The actual mechanism of posttraumatic seizures is unknown, but one theory proposes an association with mechanical shearing of fiber tracts leading to loss and degeneration of inhibitory neuronal function. Another theory holds that there is an association with synaptic reorganization that increases electrical excitation in the brain.

Prophylaxis for posttraumatic seizures is controversial. The commonly used agents are phenytoin, phenobarbital, and carbamazepine. Many studies have shown that prophylactic treatment early in the management of head injury has no effect against any later development of seizures, and exposes the patient to serious drug side effects. There are also psychological effects associated with being labeled an epileptic.
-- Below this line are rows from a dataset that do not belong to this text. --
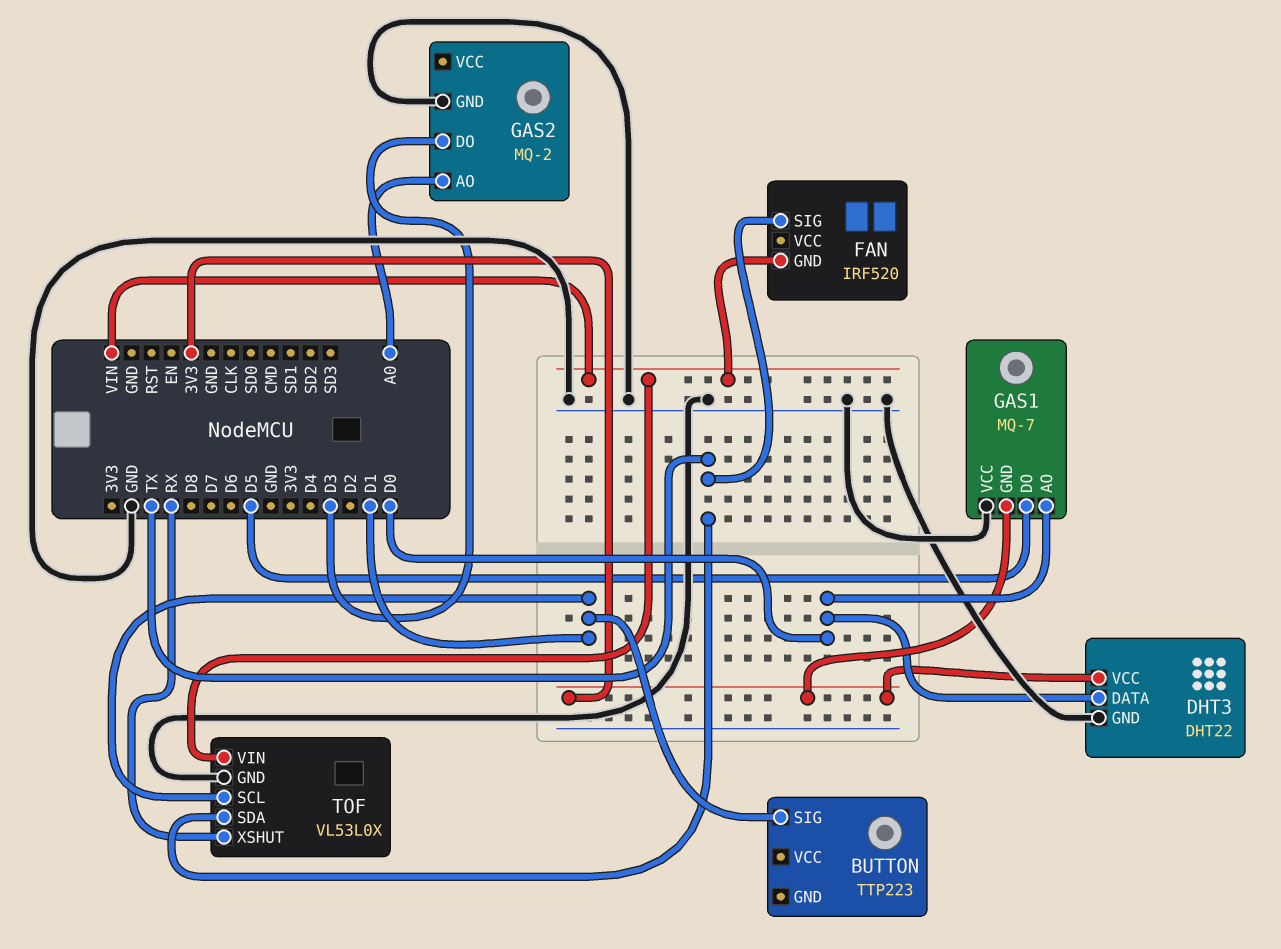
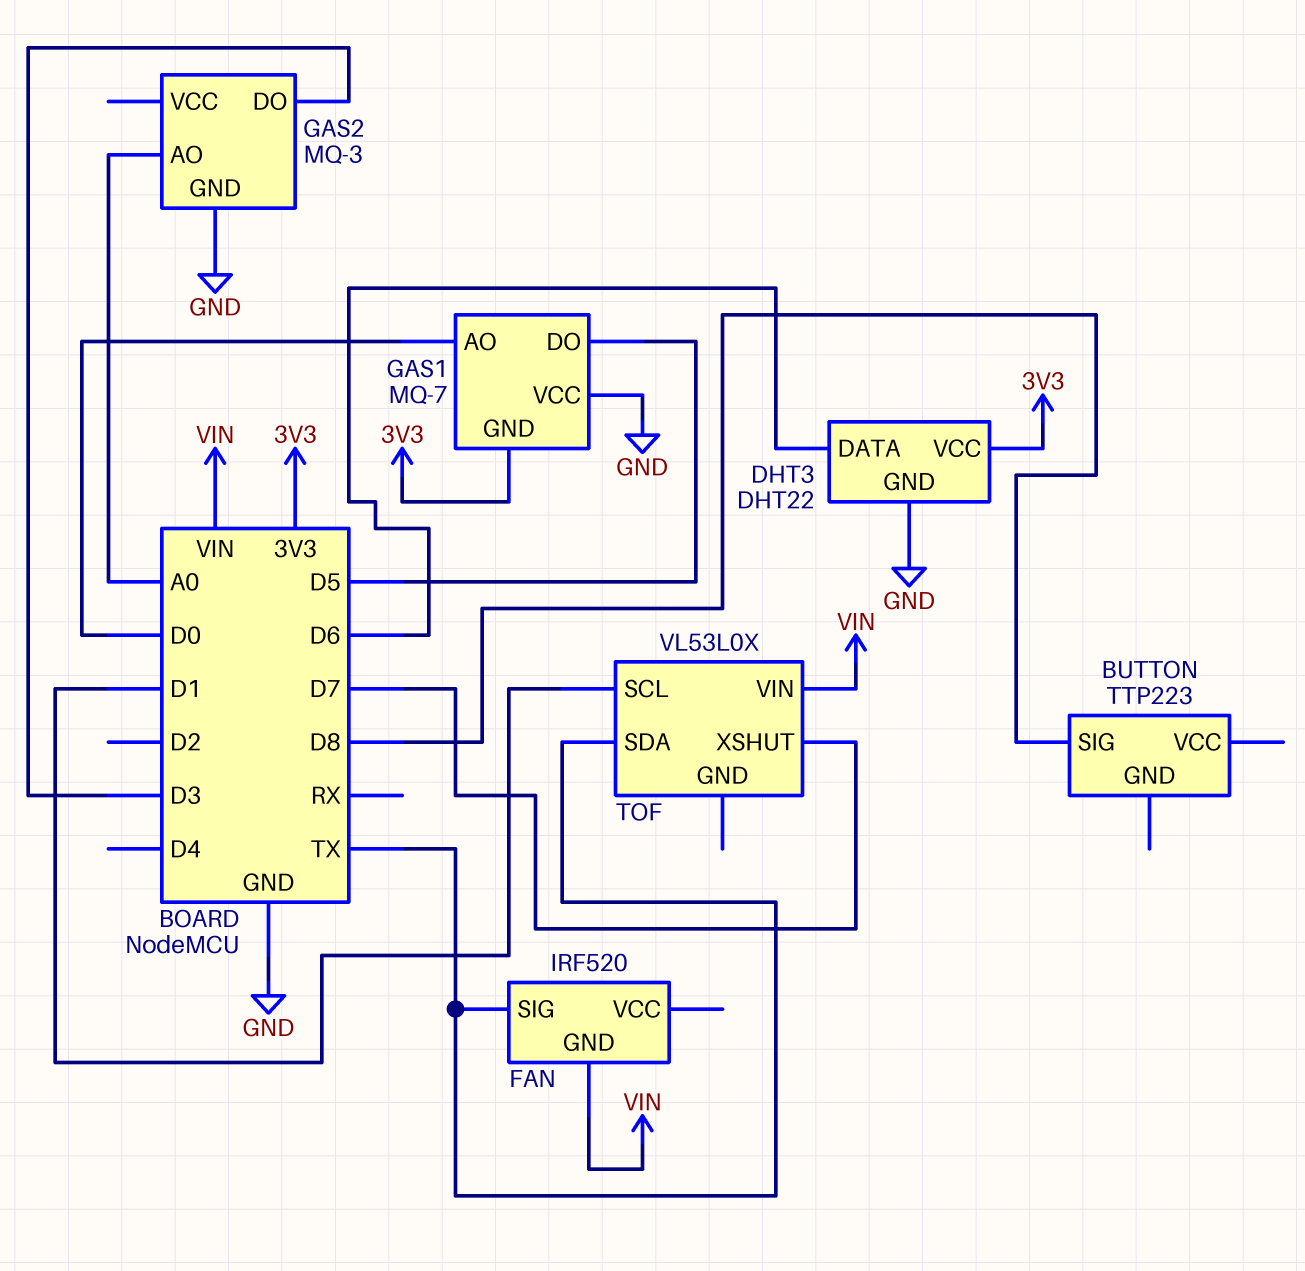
BUTTON pin SIG: D1 -> D8
DHT3 pin DATA: D0 -> D6
GAS2: MQ-2 -> MQ-3
TOF pin GND: GND -> none
TOF pin XSHUT: RX -> D7

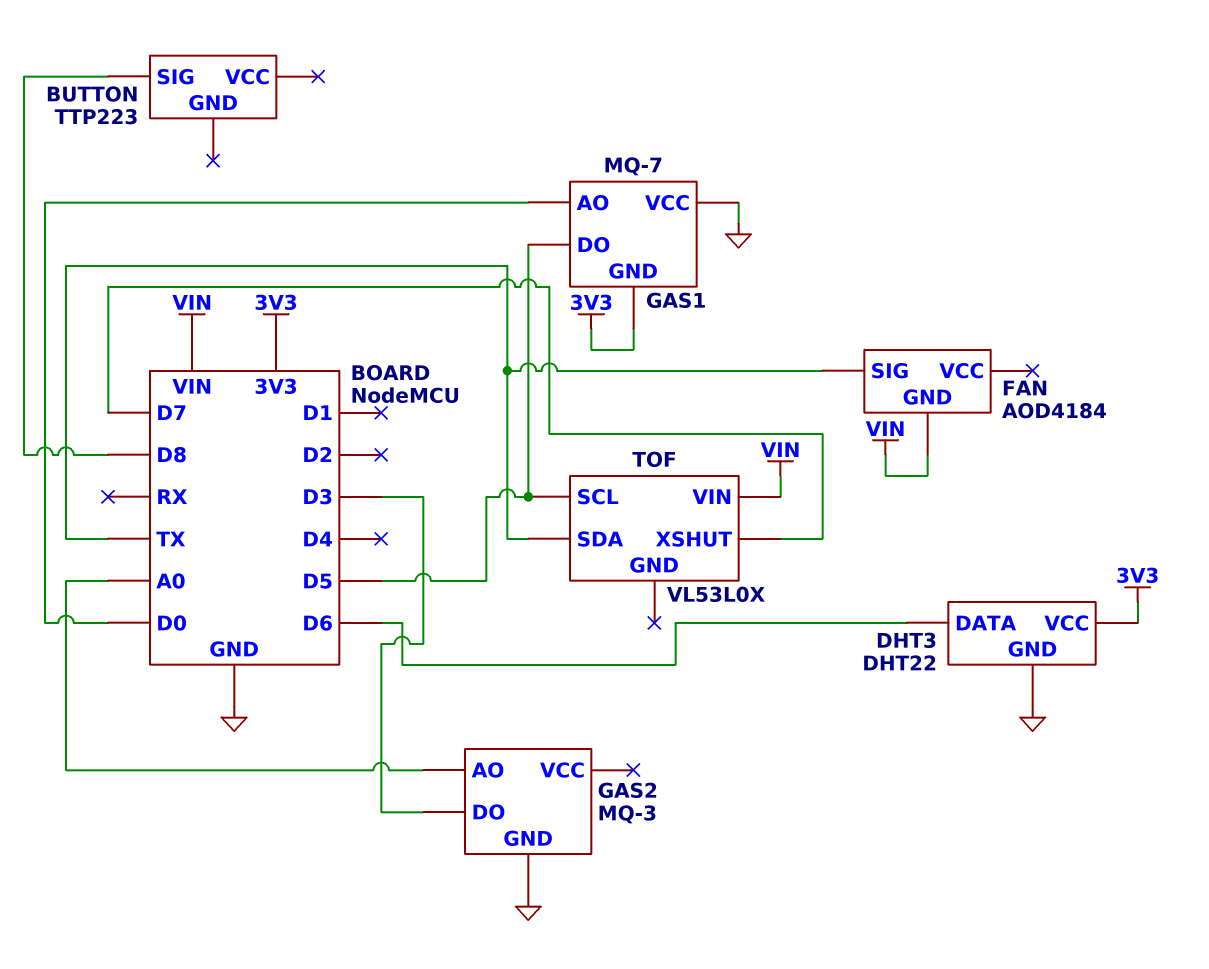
FAN: IRF520 -> AOD4184
TOF pin SCL: D1 -> D5

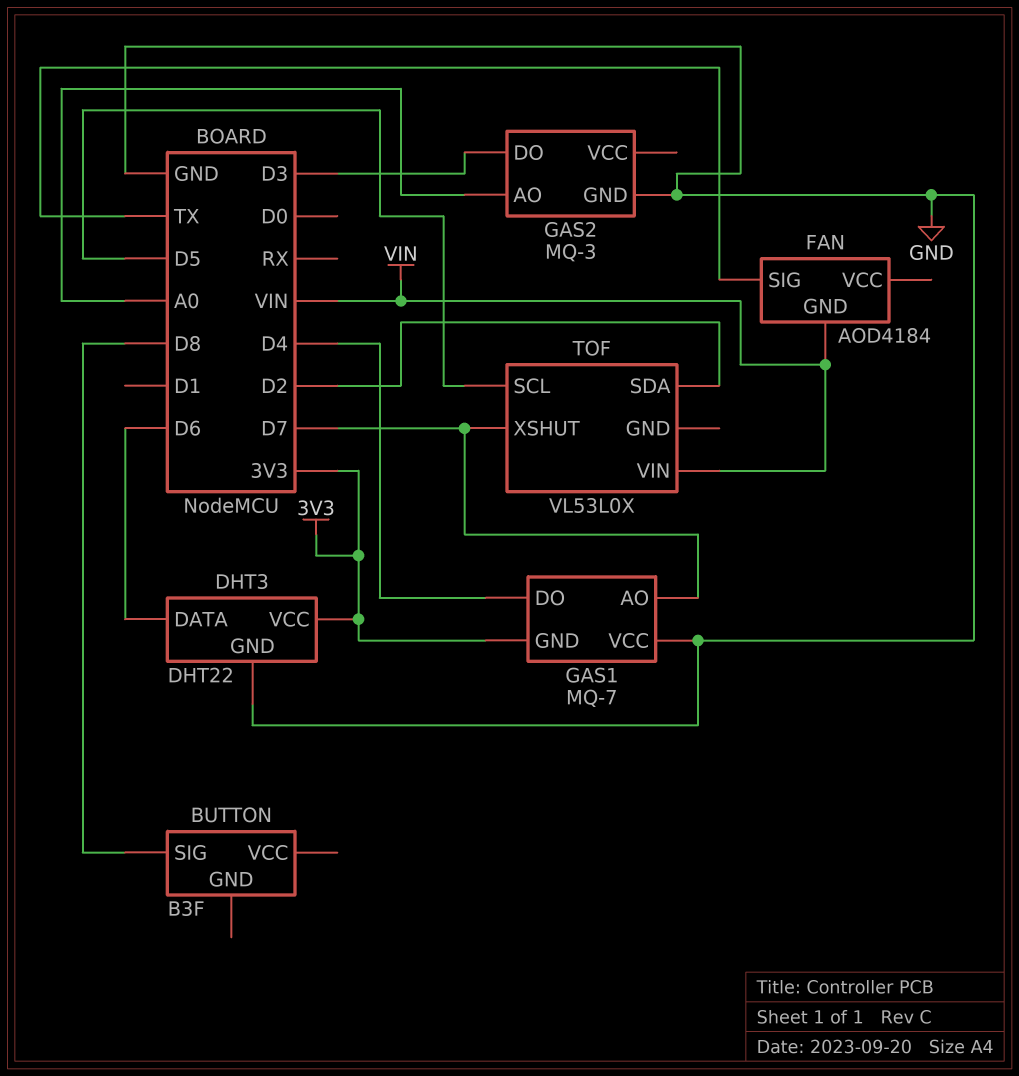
BUTTON: TTP223 -> B3F
GAS1 pin AO: D0 -> D7
GAS1 pin DO: D5 -> D4
TOF pin SDA: TX -> D2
The decision on whether to initiate an anticonvulsant regimen for a head-injured patient therefore tends to be individualized and dependent on the physician's judgment.


Suggested Reading

Becker DP and Gudeman SK: Textbook of Head Injury. Philadelphia, W.B. Saunders Co., 1989.

Bernad PG: Closed Head Injury. Charlottesville, Virginia, The Michie Company, 1994.

Cooper PR: Head Injury, 3rd ed. Baltimore, Williams & Wilkins, 1993.

Feske S: Neurologic Emergencies. Neurologic Clinics 16:237, 1998.

Goldberg S: Clinical Neuroanatomy Made Ridiculously Simple. Miami, MedMaster, Inc., 1995.

Greenberg J: Handbook of Head and Spine Trauma. NewYork, Marcel Dekker, Inc.; 1993.

Lee E, et al.: Factors influencing the functional outcome of patients with acute epidural hematomas: analysis of 200 patients undergoing surgery. Trauma 45:946, 1998.

McCrory P and Berkovic S: Video analysis of acute motor and convulsive manifestations in sport-related concussion. Neurology 54:1488, 2000.

Tintinalli JE, et al.: Emergency Medicine: A Comprehensive Study Guide. 4th ed. New York, McGraw-Hill, 1996.